Historian Rodney Stark writes in The Triumph of Christianity about the significant contrast Christian mercy and compassion was in comparison to pagan religions. Before this passage quoted here, Stark gives the details of the truly horrible conditions in the ancient world. It’s worth reading to get a better picture of the terrible conditions Christian mercy intervened to change.
In the midst of the squalor, misery, illness, and anonymity of ancient cities, Christianity provided an island of mercy and security.
Foremost was the Christian duty to alleviate want and suffering. It started with Jesus: “for I was hungry and you gave me food, I was thirsty and you gave me drink, I was a stranger and you welcomed me, I was naked and you clothed me. I was sick and you visited me, I was in prison and you came to me.... Truly, I say to you, as you did it to one of the least of these my brethren, you did it to me” (Matt. 25:35–40).
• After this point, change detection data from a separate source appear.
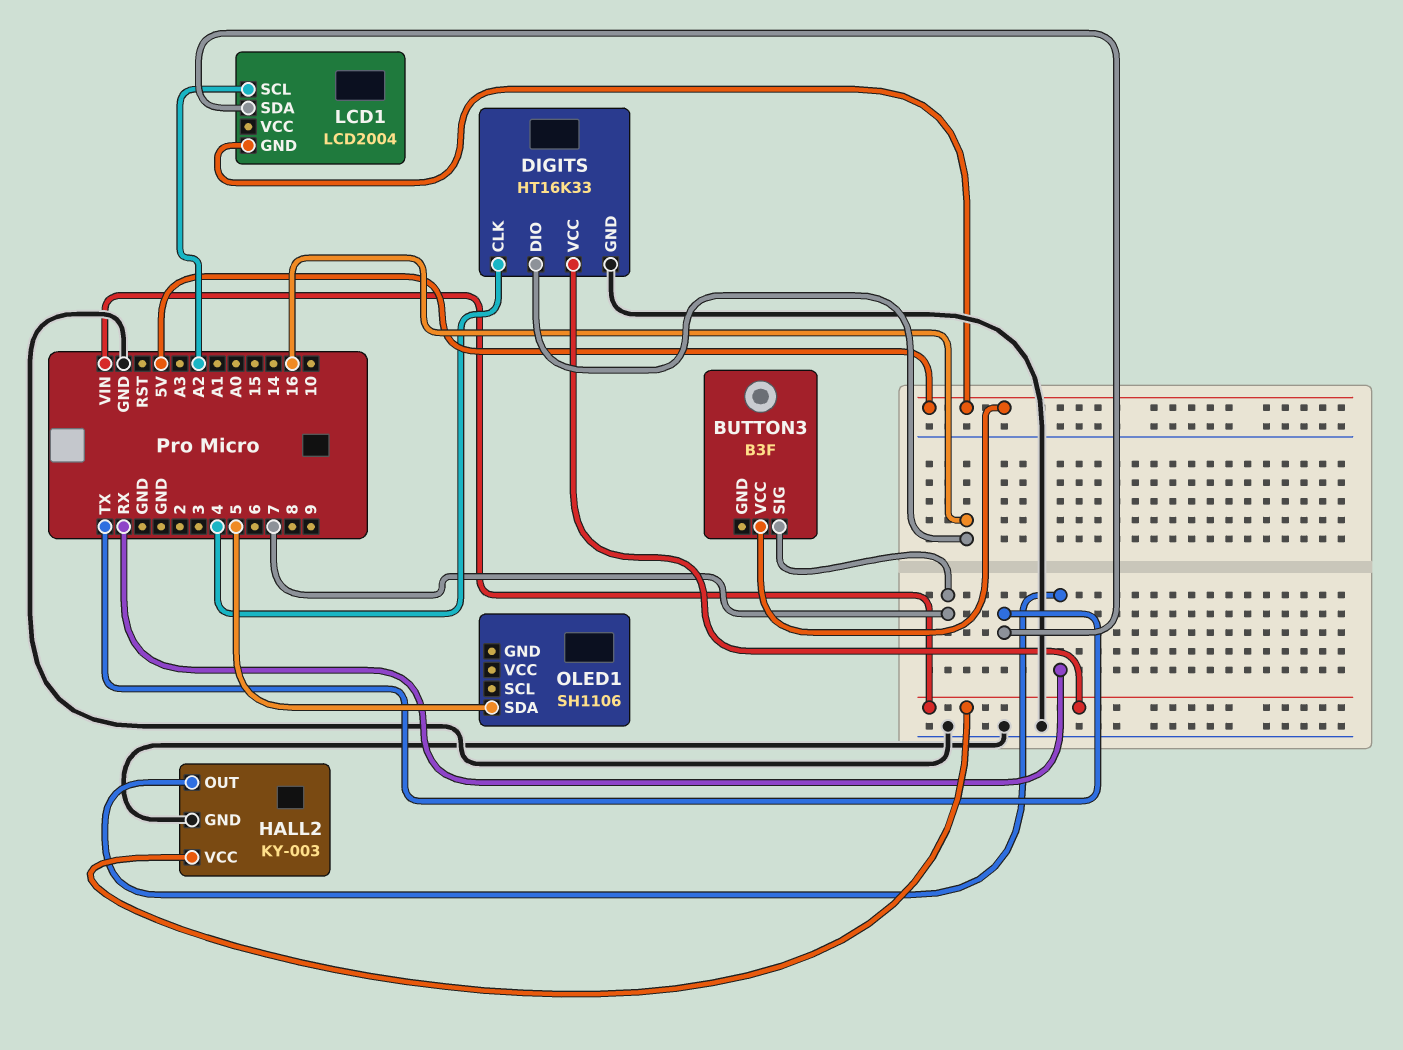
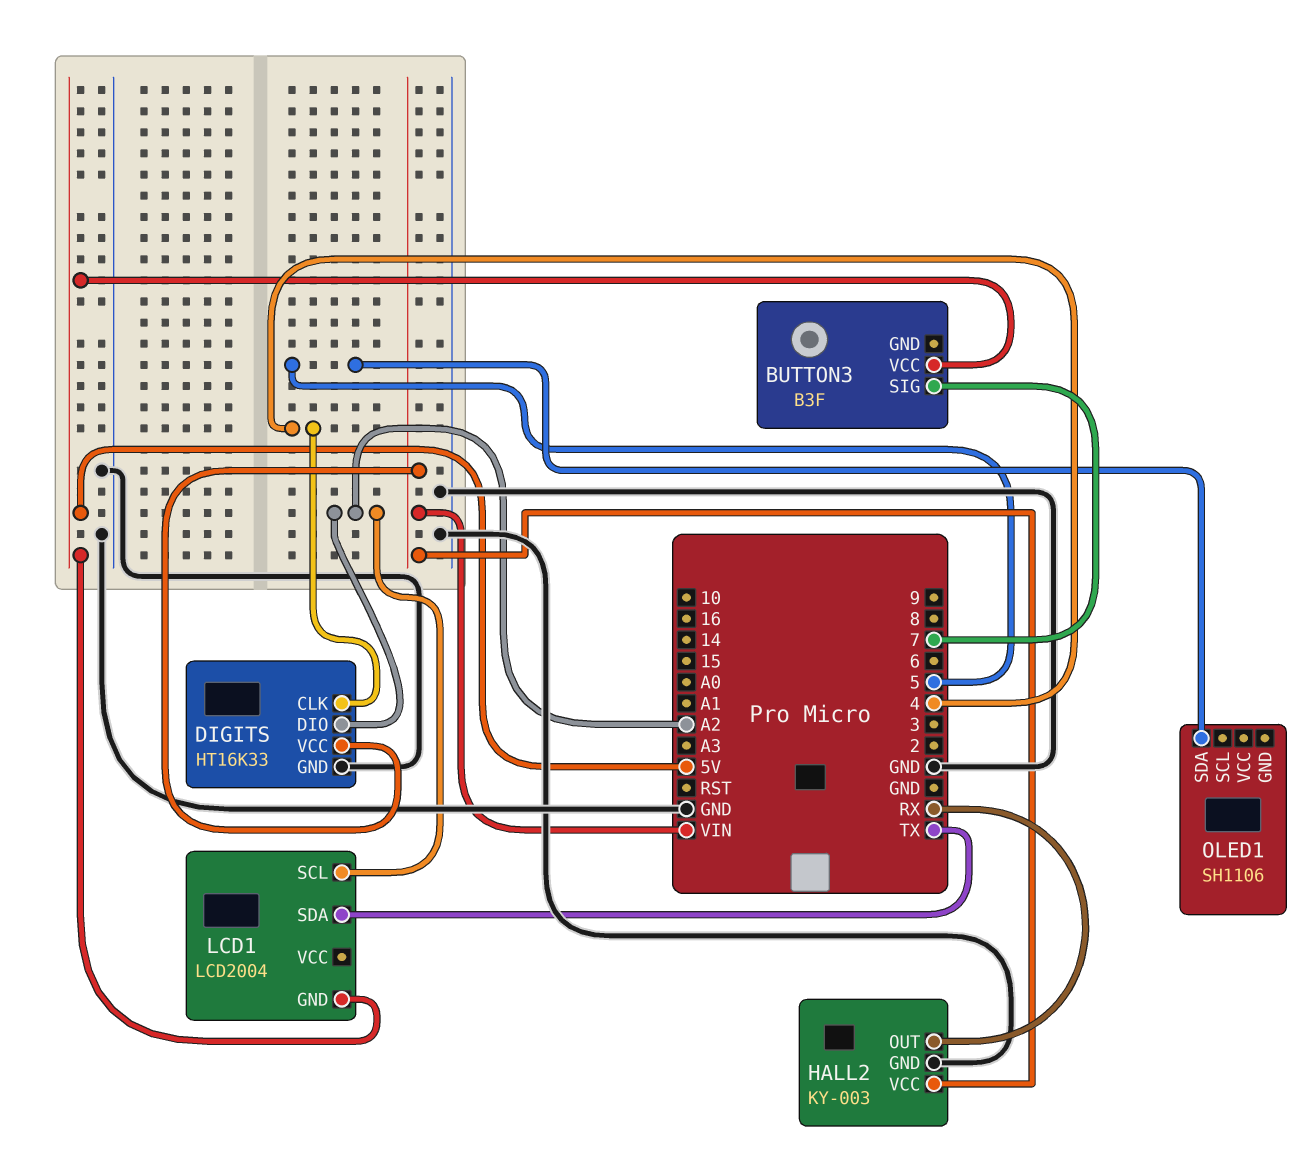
DIGITS pin DIO: 16 -> A2

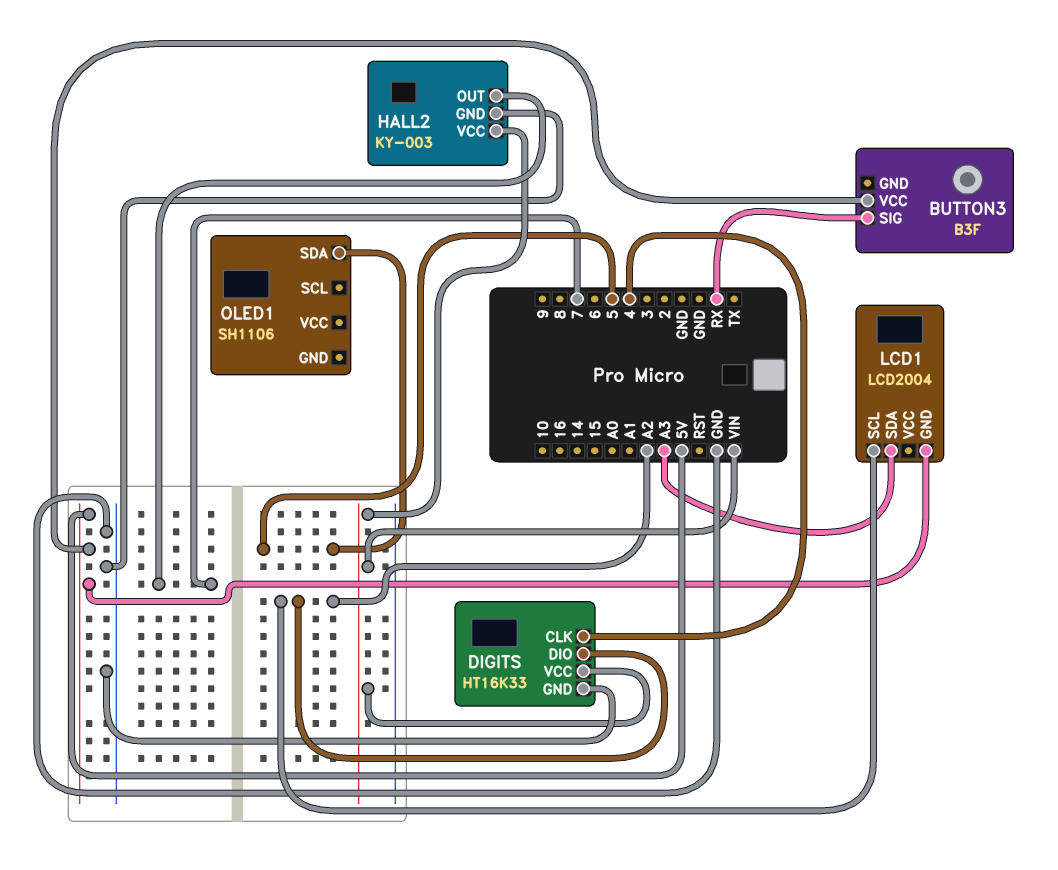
BUTTON3 pin SIG: 7 -> RX
HALL2 pin OUT: RX -> 7
LCD1 pin SDA: TX -> A3

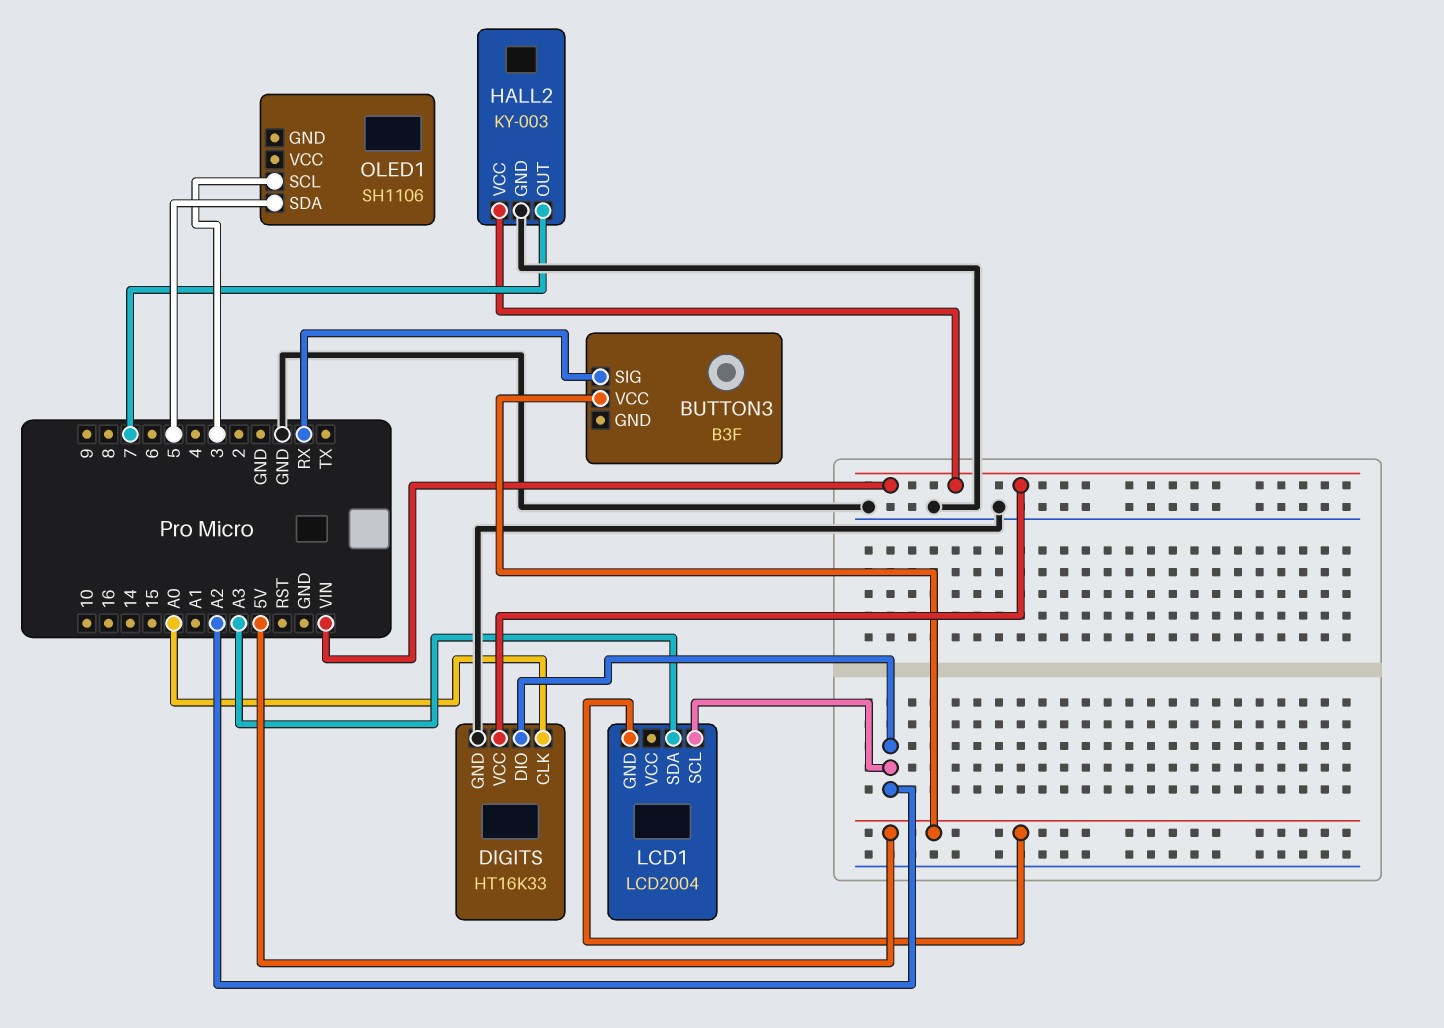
DIGITS pin CLK: 4 -> A0
OLED1 pin SCL: none -> 3

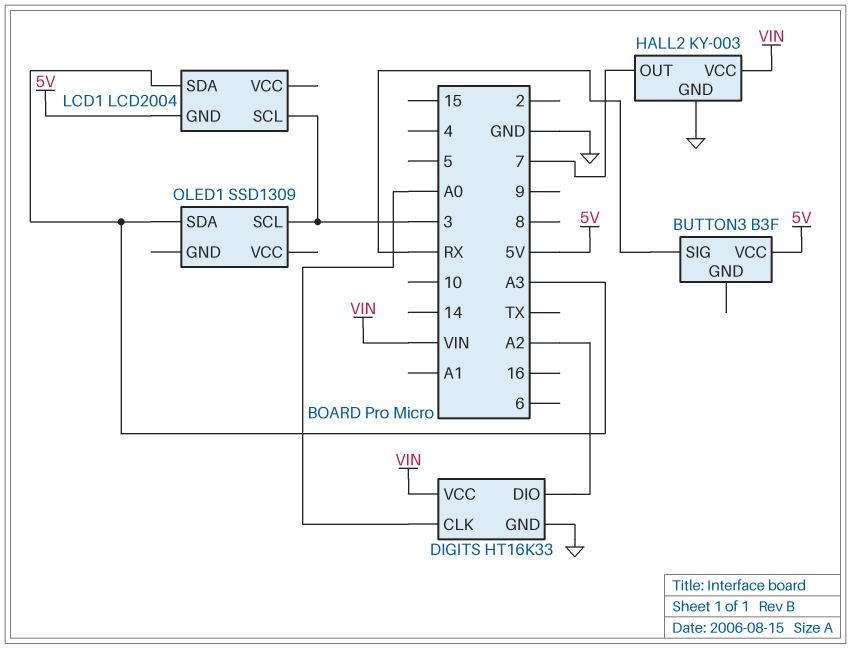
LCD1 pin SCL: A2 -> 3
OLED1: SH1106 -> SSD1309
OLED1 pin SDA: 5 -> A3

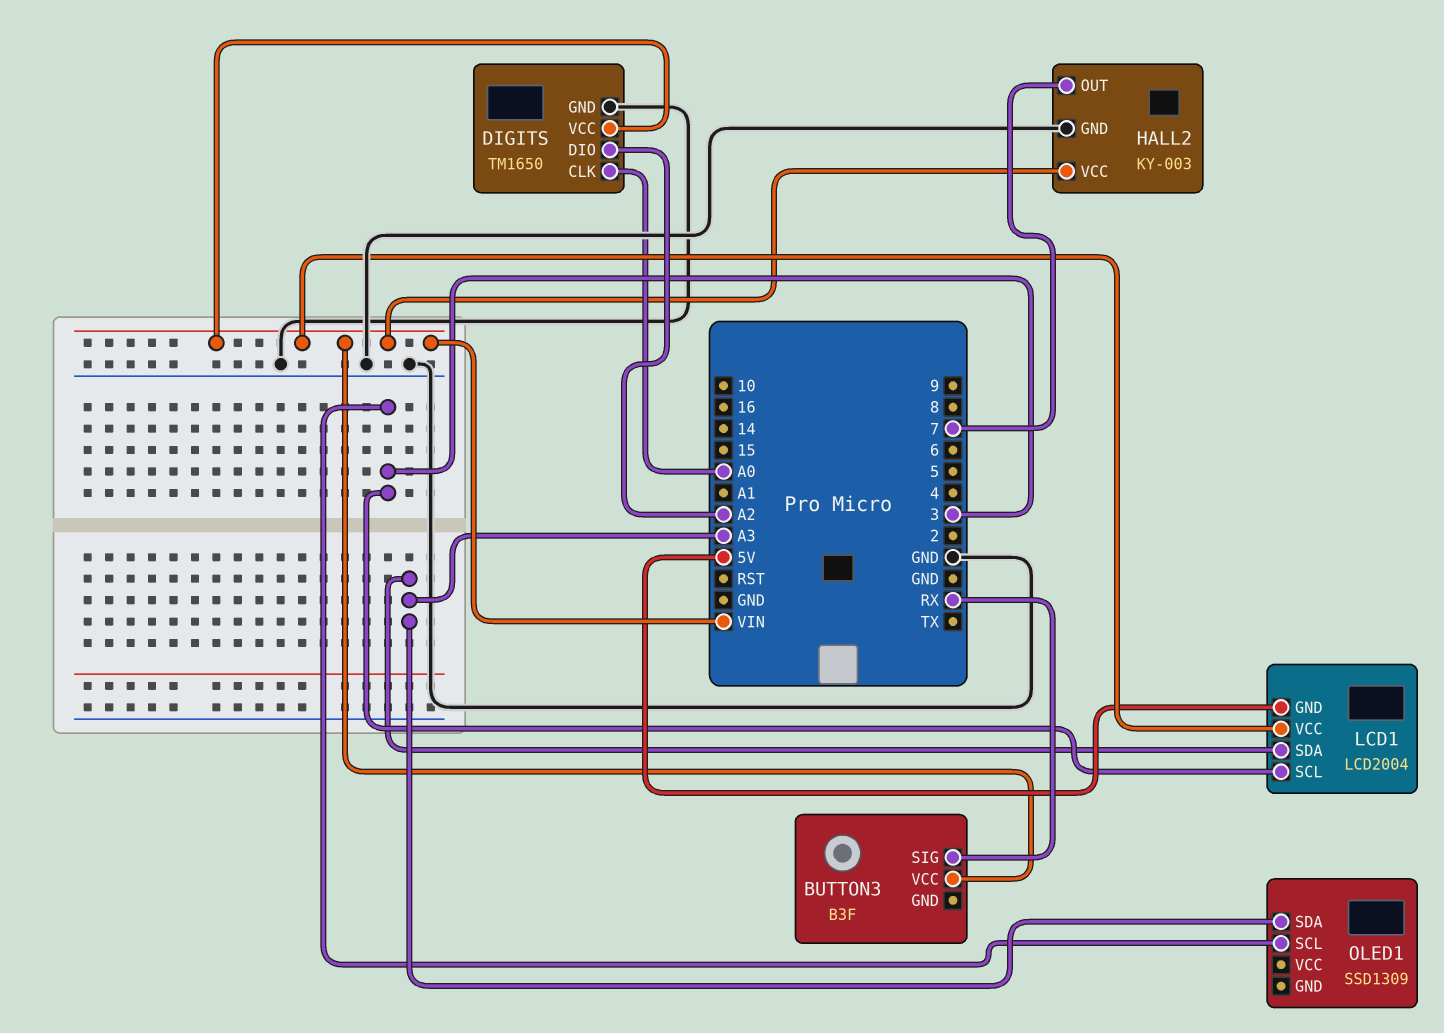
BUTTON3 pin VCC: 5V -> VIN
DIGITS: HT16K33 -> TM1650
LCD1 pin VCC: none -> VIN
James 2:15–17 expresses a similar idea.... In contrast, in the pagan world, and especially among the philosophers, mercy was regarded as a character defect and pity as a pathological emotion: because mercy involves providing unearned help or relief, it is contrary to justice. As E.A. Judge explained, classical philosophers taught that “mercy” indeed is not governed by reason at all, and humans must learn “to curb the impulse”; “the cry of the undeserving for mercy” must go “unanswered.” Judge continued: “Pity was a defect of character unworthy of the wise and excusable only in those who have not yet grown up.”
This was the moral climate in which Christianity taught that mercy is one of the primary virtues—that a merciful God requires humans to be merciful. Moreover, the corollary that because God loves humanity, Christians may not please God unless they love one another was even more incompatible with pagan convictions. But the truly revolutionary principle was that Christian love and charity must extend beyond the boundaries of family and even those of faith, to all in need. As Cyprian, the martyred third-century bishop of Carthage explained, “there is nothing remarkable in cherishing merely our own people with the due attentions of love.... Thus the good was done to all men, not merely to the household of faith.”
It wasn’t just talk. In 251 the bishop of Rome wrote a letter to the bishop of Antioch in which he mentioned that the Roman congregation was supporting fifteen hundred widows and distressed persons. This was not unusual. In about the year 98 CE, Ignatius, bishop of Antioch, advised Polycarp, the bishop of Smyrna, to be sure to provide special support for widows. As the distinguished Paul Johnson put it: “The Christians...ran a miniature welfare state in an empire which for the most part lacked social services”...
These charitable activities were possible only because Christianity generated congregations, a true community of believers who built their lives around their religious affiliation.... Even if they were newcomers, they were not strangers, but brothers and sisters in Christ. When calamities struck, there were people who cared—in fact, there were people having the distinct responsibility to care! All congregations had deacons whose primary job was the support of the sick, infirm, poor, and disabled.